In apparent recognition of this deficiency, the Marvels cite non-Delaware case law for the proposition that “in the case of excessive attachment, ... the inference may be drawn that the defendant sought extortionate advantage by tying up all of the plaintiff’s property when attachment of a small amount would provide sufficient security for the debt.” See Prosser and Keeton, Law of Torts, § 121, at 899 & n. 28 (5th ed. 1984). This doctrine, assuming it would be applicable in Delaware, does not help shore up the hole in the Marvels’ abuse of process claim. No evidence of *29record suggests that the value of the levied property greatly exceeds the approximately $155,000 debt owed to Lasher. The Marvels themselves have pointed out in their briefing that the farm equipment subject to Sheriff’s sale was worth far less than $200,000. Moreover, the Marvels also state that the farm equipment was fully encumbered by a prior security interest in favor of Farmers Home Administration for at least $200,000 and that Lasher could not have recovered any monies from the sale. This is hardly an “excessive attachment” situation.

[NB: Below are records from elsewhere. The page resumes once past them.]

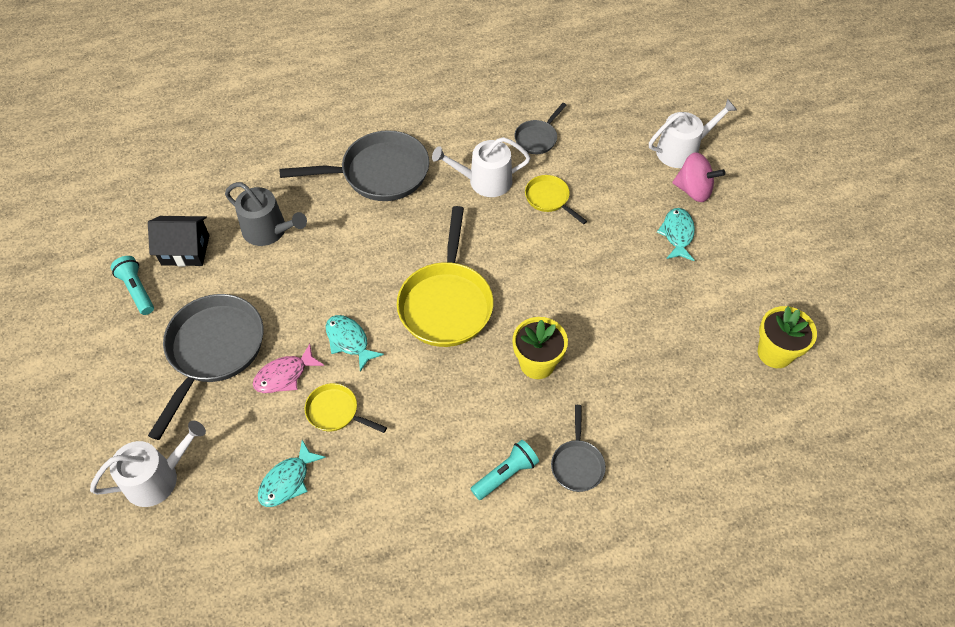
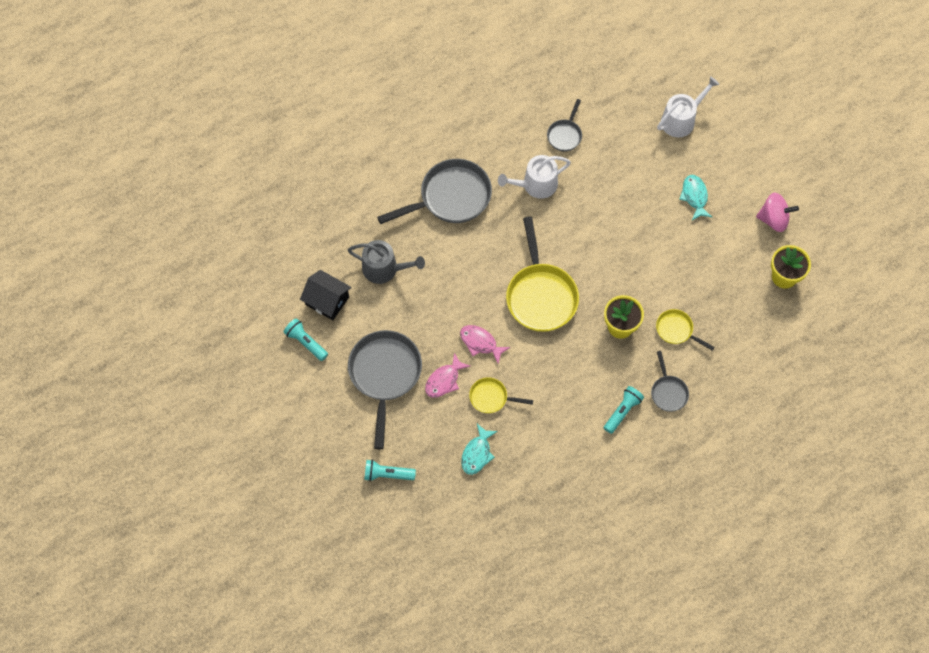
camera: 15 degrees left, 10 degrees up
(158, 477) = (387, 474): white watering can -> turquoise flashlight
(185, 250) = (327, 301): black house -> black house turned 45 degrees clockwise
(349, 341) = (480, 343): turquoise fish -> pink fish
(549, 199) = (590, 189): yellow pan -> yellow pan (676, 330)
(693, 190) = (698, 154): pink spinning top -> pink spinning top (773, 219)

The Marvels have not averred a coercive act, and therefore, their abuse of process claim is deficient as a matter of law. It is thus not necessary to reach the issue of whether extracting payment on a debt in these circumstances constitutes an unauthorized and illegitimate objective as required by the Feinman case.

III. CONCLUSION

An order in accordance with this Memorandum Opinion is attached.

ORDER

AND NOW, June 13, 1991, for the reasons stated in the attached Memorandum Opinion,

IT IS ORDERED THAT:

1. Hiram N. Lasher’s motion for summary judgment is GRANTED.

2. Lasher’s request for sanctions pursuant to Bankruptcy Rule 9011 is DENIED.

3. Trial on Counts I and II of the amended complaint will be held September 26, 1991 at 11:00 a.m.